Nuovo menù menù


Cerca
in questo sito

sitelevel.com





Copyright ® IMPERO
E' vietata la riproduzione,
anche parziale, delle
pagine contenute in questo sito.
Sito realizzato con Blocco Note
Sito creato l'1 luglio 2000
Privacy Policy






CORSO SPERIMENTALE DI ECONOMIA IMPERIALE
di
Luca Krucatas

Lezione 1: Il Risultato al Problema - prima parte

L’ideazione di un sistema capace di trasmettere informazioni in tempo reale, cioè immediatamente dopo che l’informazione stessa viene richiesta, corrisponde ad un’esigenza fondamentale dell’essere umano, il quale proprio attraverso l’informazione è potenzialmente in grado di risolvere tutti i problemi materiali.

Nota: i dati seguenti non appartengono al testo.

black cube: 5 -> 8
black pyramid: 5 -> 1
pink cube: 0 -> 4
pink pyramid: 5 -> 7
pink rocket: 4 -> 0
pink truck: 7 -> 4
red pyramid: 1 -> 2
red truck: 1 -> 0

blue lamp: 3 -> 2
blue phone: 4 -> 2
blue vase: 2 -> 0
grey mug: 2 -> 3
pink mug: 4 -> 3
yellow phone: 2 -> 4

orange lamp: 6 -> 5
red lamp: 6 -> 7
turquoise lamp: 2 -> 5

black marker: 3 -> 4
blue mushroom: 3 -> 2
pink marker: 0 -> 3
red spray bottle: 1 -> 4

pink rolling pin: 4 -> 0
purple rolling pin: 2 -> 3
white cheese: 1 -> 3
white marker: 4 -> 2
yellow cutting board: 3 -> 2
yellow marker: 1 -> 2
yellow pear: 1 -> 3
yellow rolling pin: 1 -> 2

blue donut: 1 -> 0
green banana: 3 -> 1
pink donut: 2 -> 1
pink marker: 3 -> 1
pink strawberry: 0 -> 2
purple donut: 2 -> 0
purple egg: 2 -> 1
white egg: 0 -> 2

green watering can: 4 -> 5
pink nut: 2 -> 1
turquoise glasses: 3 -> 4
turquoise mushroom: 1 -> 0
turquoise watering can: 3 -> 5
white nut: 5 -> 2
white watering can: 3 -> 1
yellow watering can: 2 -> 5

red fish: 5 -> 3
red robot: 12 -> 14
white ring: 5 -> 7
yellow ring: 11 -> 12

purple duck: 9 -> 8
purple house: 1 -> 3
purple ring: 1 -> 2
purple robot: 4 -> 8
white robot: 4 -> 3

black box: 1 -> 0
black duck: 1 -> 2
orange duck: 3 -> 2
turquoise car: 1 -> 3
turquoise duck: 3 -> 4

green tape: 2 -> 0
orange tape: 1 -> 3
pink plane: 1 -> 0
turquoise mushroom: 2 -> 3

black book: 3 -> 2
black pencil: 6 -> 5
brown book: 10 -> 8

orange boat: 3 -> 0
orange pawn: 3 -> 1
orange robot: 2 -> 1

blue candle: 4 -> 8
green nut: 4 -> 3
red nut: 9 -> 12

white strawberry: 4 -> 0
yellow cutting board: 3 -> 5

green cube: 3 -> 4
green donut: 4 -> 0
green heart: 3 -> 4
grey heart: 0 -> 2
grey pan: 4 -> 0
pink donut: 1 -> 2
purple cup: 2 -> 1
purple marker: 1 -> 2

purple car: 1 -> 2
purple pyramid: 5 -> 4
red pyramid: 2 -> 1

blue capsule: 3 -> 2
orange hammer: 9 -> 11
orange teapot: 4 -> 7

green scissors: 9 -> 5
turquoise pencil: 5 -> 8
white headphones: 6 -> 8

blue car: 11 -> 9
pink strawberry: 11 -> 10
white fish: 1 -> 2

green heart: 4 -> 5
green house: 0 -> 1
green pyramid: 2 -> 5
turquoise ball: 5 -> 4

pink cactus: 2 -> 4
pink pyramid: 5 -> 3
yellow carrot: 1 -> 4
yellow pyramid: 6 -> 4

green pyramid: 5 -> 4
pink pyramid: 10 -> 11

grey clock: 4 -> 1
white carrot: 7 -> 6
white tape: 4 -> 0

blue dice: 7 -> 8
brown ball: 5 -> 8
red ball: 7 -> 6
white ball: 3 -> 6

Partiamo dall’assunto che la cultura o la conoscenza C è direttamente proporzionale al prodotto del quoziente intellettuale Q per l’energia espressa E per il tempo dedicato a realizzare il risultato T ed inversamente proporzionale al grado di difficoltà per acquisire l’informazione G(I), per cui:

C= [Q•E•T]/G(I)

Tenuto conto che è proprio attraverso l’informazione che l’essere umano è potenzialmente in grado di risolvere tutti i problemi materiali, potremo dire che il grado di incidenza dell’essere umano sulle situazioni oggettive è dato dalla seguente formula matematica:
R(P)= [C•T•U]/O
dove:
R(P)= Risultato al problema P
U= Utilità
O= Ostacoli (di varia natura)

ovvero:
R(P)= [Q•E•T²•U]/[G(I)•O]

Traducendo in parole: il risultato R relativo al problema P è direttamente proporzionale al prodotto del quoziente intellettuale Q per l’energia espressa E per il tempo T dedicato ad acquisire l’informazione, per il tempo dedicato ad utilizzare la conoscenza al fine della realizzazione del risultato, per l’utilità della collettività ed è inversamente proporzionale al grado di difficoltà per acquisire l’informazione G(I) ed agli ostacoli oggettivi, tecnici e strategici.
Semplificando: il risultato R(P) è uguale al prodotto del quoziente d’intelligenza Q per l’energia espressa E per il quadrato del tempo dedicato per l’utilità collettiva a trovare quel tipo di soluzione al problema, diviso il grado di difficoltà di acquisizione dell’informazione G(I) per gli ostacoli che lo stato attuale delle cose potrebbero esprimere.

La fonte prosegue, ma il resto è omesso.